Normally, your body makes more melatonin at night. Levels usually start to go up in the evening once the sun sets. They drop in the morning when the sun goes up. The amount of light you get each day -- plus your own body clock -- set how much your body makes.
You can also buy melatonin supplements. They come in pills, liquids, and chewables. You might find them in natural or synthetic forms. The natural forms are made from the pineal gland in animals.
Why Take It?
People use melatonin when they have occasional insomnia -- trouble falling asleep and staying asleep. They also take it for some other sleep problems. This could include something called delayed sleep phase disorder. If you have that, falling asleep before 2 a.m. is tough. So is getting up in the morning.

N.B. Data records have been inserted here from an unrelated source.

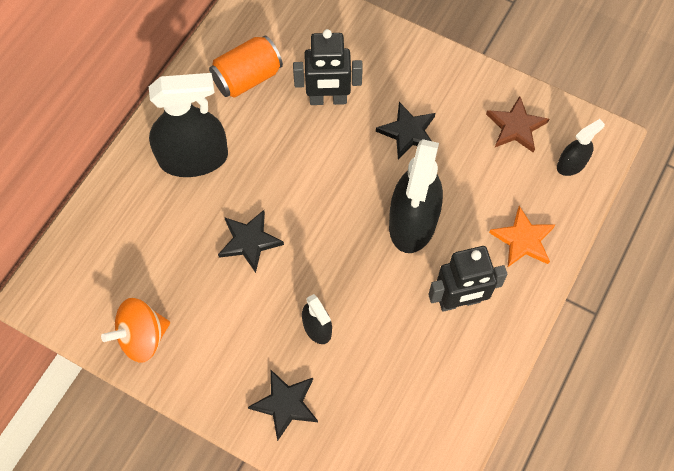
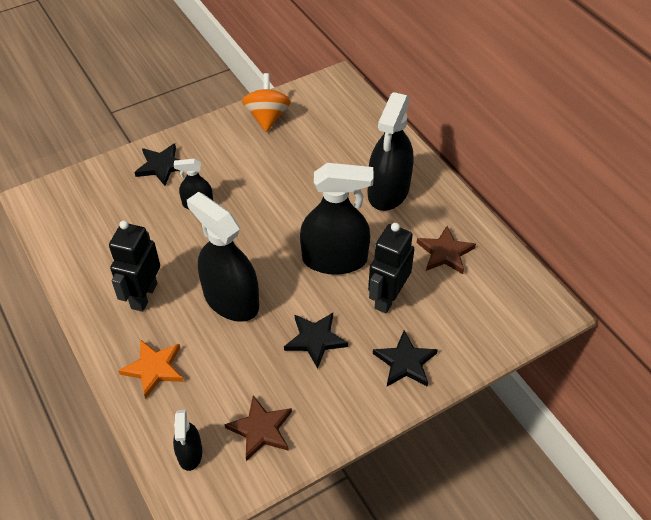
camera: 120 degrees right, 15 degrees down
(247, 78) = (445, 253): orange can -> brown star
(249, 241) = (294, 195): black star -> black star (405, 362)
(311, 162) = (334, 259): none -> black spray bottle

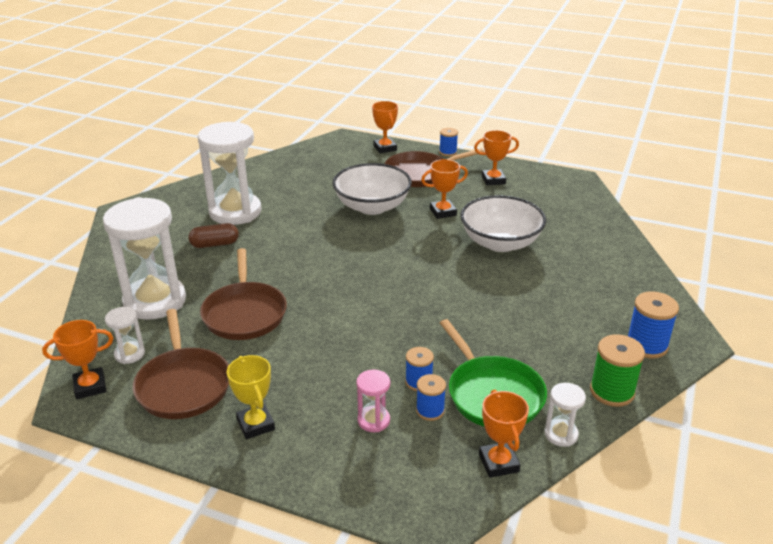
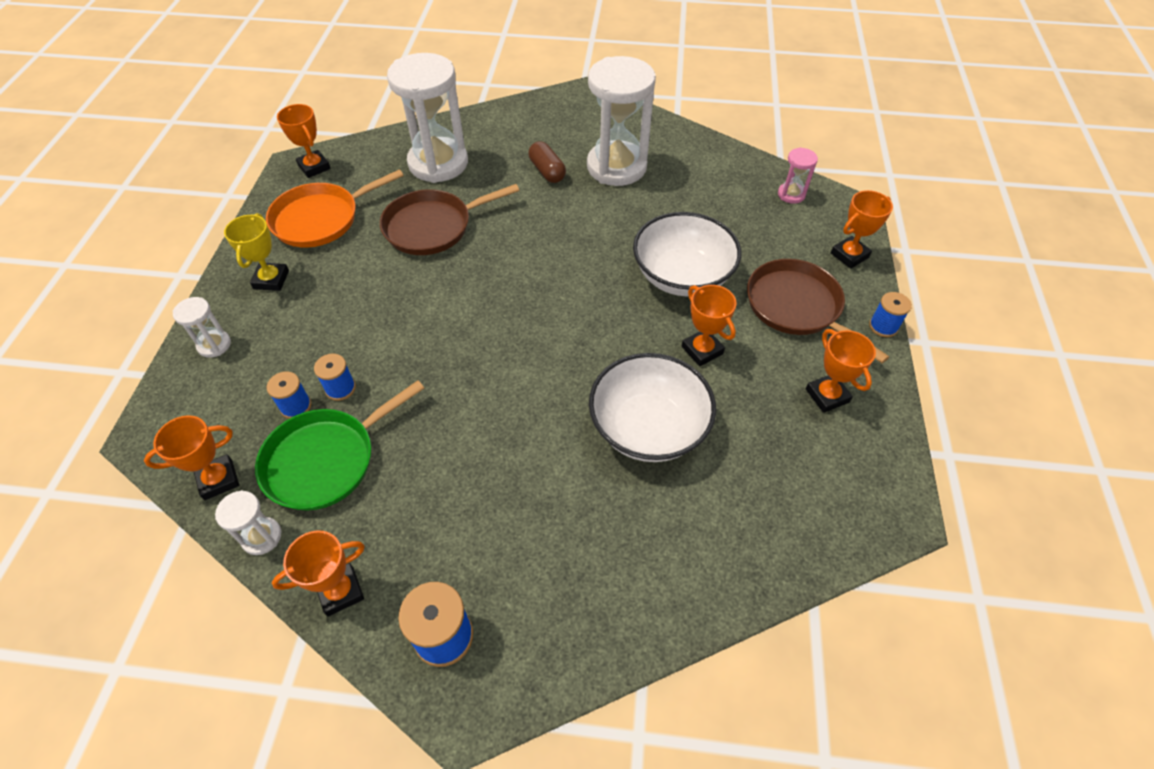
camera: 75 degrees right, 20 degrees up
(129, 354) = (358, 174): white hourglass -> white hourglass (214, 345)
(183, 385) = (320, 219): brown pan -> orange pan
(255, 424) = (271, 280): yellow trophy -> yellow trophy turned 45 degrees counterclockwise
(373, 420) = (279, 363): pink hourglass -> pink hourglass (791, 194)
(612, 391) = (340, 591): green spool -> orange trophy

However, melatonin can't take the place of a doctor's care for serious sleep disorders like obstructive sleep apnea, narcolepsy, or long-term insomnia.
Folks may try melatonin if they have jobs that disrupt typical sleep schedules, a condition called sleep work disorder.
It's used to treat or prevent jet lag, too. That's the tired, run-down feeling some get when they're traveling across time zones.
Doctors are also studying to see if melatonin can help with:
Is It Safe?
While melatonin generally brings fewer side effects than other sleep medicines, you could still have:
- Daytime sleepiness
- Stomach discomfort
- A "heavy head" feeling
- Short-lived depression
Melatonin supplements might cause problems if you take them with some medicines, including:
- Blood-thinning medications (anticoagulants)
- Drugs that suppress the immune system (immunosuppressants)
- Diabetes drugs
- Birth control pills
Tell your doctor if you're thinking about taking any supplement, especially if you take any medicine or have a health condition.
The natural form of melatonin might have a virus or other issues. If you take melatonin, pick a synthetic type.
How Well Does It Work?
Everybody reacts differently to medicines and supplements, so melatonin may or may not work for you.
Some studies say it could help with jet lag and some sleep issues like delayed sleep phase disorder, shift work disorder, and some sleep disorders with children.
Other research shows it may let people with insomnia fall asleep slightly faster. It may also help you sleep better through the night, but not necessarily longer.
Still more studies have shown that melatonin doesn't help sleep problems at all. There's also not enough research to say it helps with any issues not related to sleep.